What You Need To Know Before Investing in Commercial Real Estate in 2018
As we move into the new financial year, continuing strong market conditions have made it more challenging for investors to find high-quality commercial assets that represent attractive long-term value. With the appropriate patience and research however, good opportunities remain.
Successful commercial property investing requires an advanced understanding of market segments (retail, office, industrial etc) as well as broader market, economic and interest rate trends. Asset selection based on these factors and their associated risks can add stability and value to an investor’s portfolio.
What then are the broad market drivers that investors – particularly those in pursuit of secure income and capital growth in commercial property – need to be aware of?
A strong economy is fundamental to the sustained value of any property investment. Australia is on track to record a 27th consecutive year without a recession against a global backdrop of uncertainty around trade, politics and interest rates.
While economic shocks from overseas events can immediately impact equity markets and other liquidly traded asset classes, direct commercial real estate investments, if selected carefully, can avoid some of the effects of short term volatility and sustain strong income and growth.

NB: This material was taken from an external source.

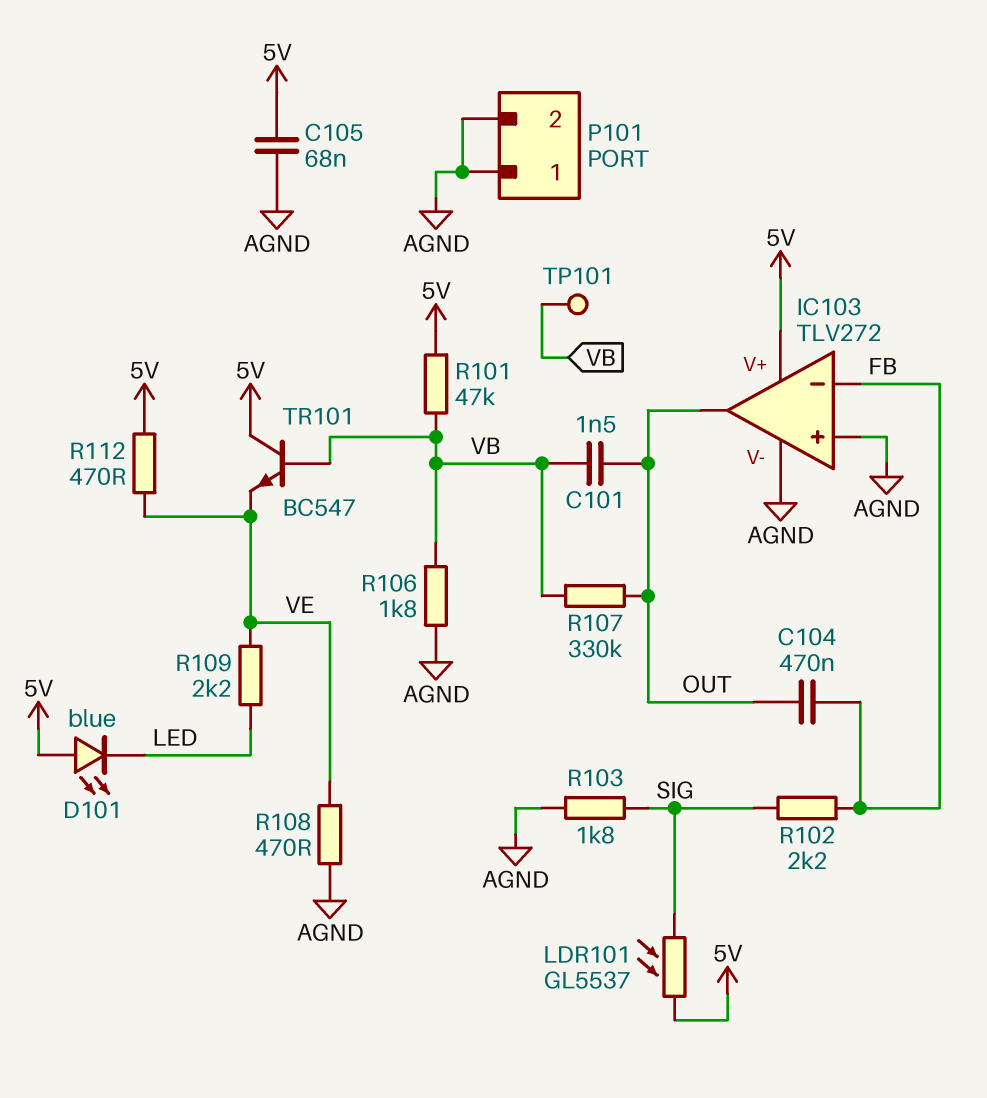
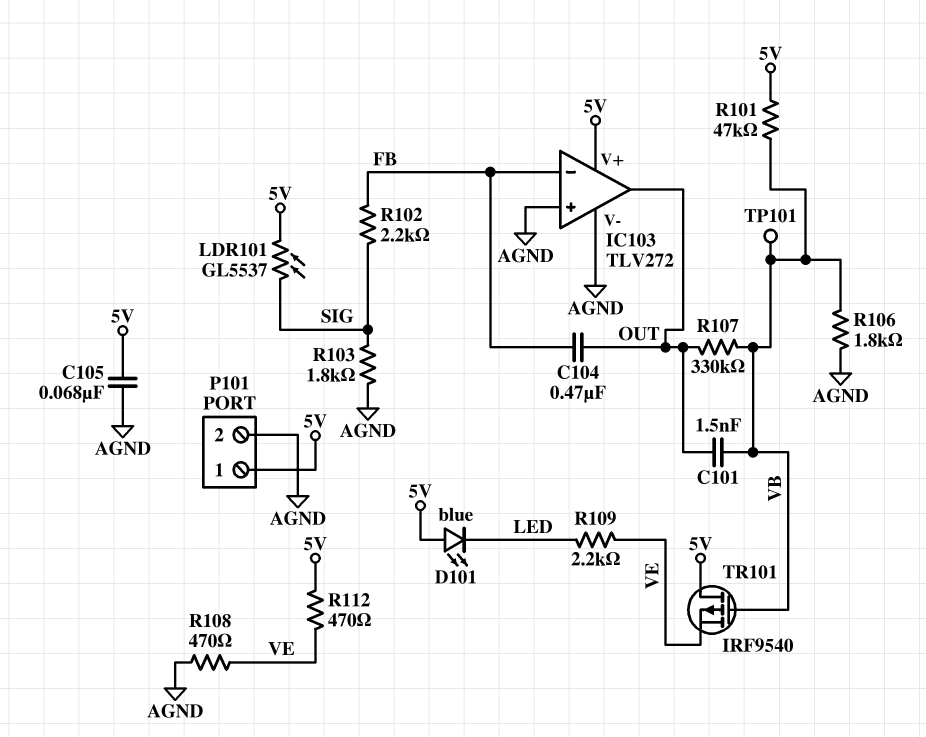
P101 pin 1: AGND -> 5V
TR101: NPN BC547 (B VB, C 5V, E VE) -> PMOS IRF9540 (G VB, D 5V, S VE)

A robust Australian economy, backed by an improved budgetary position – that ratings agencies advise has eased pressure on the country’s triple-A credit rating – is fuelling sustained value and investor confidence in commercial real estate.
In a clear sign of this confidence, US private equity giant Blackstone recently made a US$3.14 billion cash bid for Investa’s listed office fund, which has been well-received by analysts and the Australian fund.
The expansion of Amazon into Australia is also having a flow-on effect, increasing demand for warehouse space, particularly as the online retail sector and associated third-party logistics industries grow to support the increased activity.
Potential in Less Visible Areas
In a market where property values have been appreciating for some years, it can be challenging to find good quality, low risk commercial assets with attractive long-term prospects. Accessing these attractive opportunities can be even more challenging for private investors as a many of these kinds of deals occur off-market or between funds, and so are not made available to private individuals
Intense competition and high prices in capital cities – seen most significantly in inner Sydney and Melbourne – mean higher yielding investment opportunities are more readily found in regional centres or smaller capital cities. While strong and varied economic and demographic fundamentals can lower risk in these areas, asset selection becomes more critical as there is often less depth/demand in these leasing markets, making them more sensitive to negative economic and business sentiment.
It’s always prudent to look for areas where growth is being driven by a multifaceted local economy, factors including population, employment and real wage growth. The development of infrastructure in such areas, including roads, public transport, airports and housing, is also a strong leading indicator of sustained growth which feeds into low vacancies, strong rental growth and ultimately property values.
Good access to transport also provides incentive for companies to shift or retain their warehousing facilities, offices and retail stores.
Identifying the right commercial asset in the right area is no easy task, accordingly, seeking advice from a professional is highly recommended. It is also worth considering different investment structures, including real estate investment trusts (REITs) or syndicated investments as a way to participate in the ownership of assets of this kind and enjoy the potential benefits of income and growth not usually on offer to private individuals.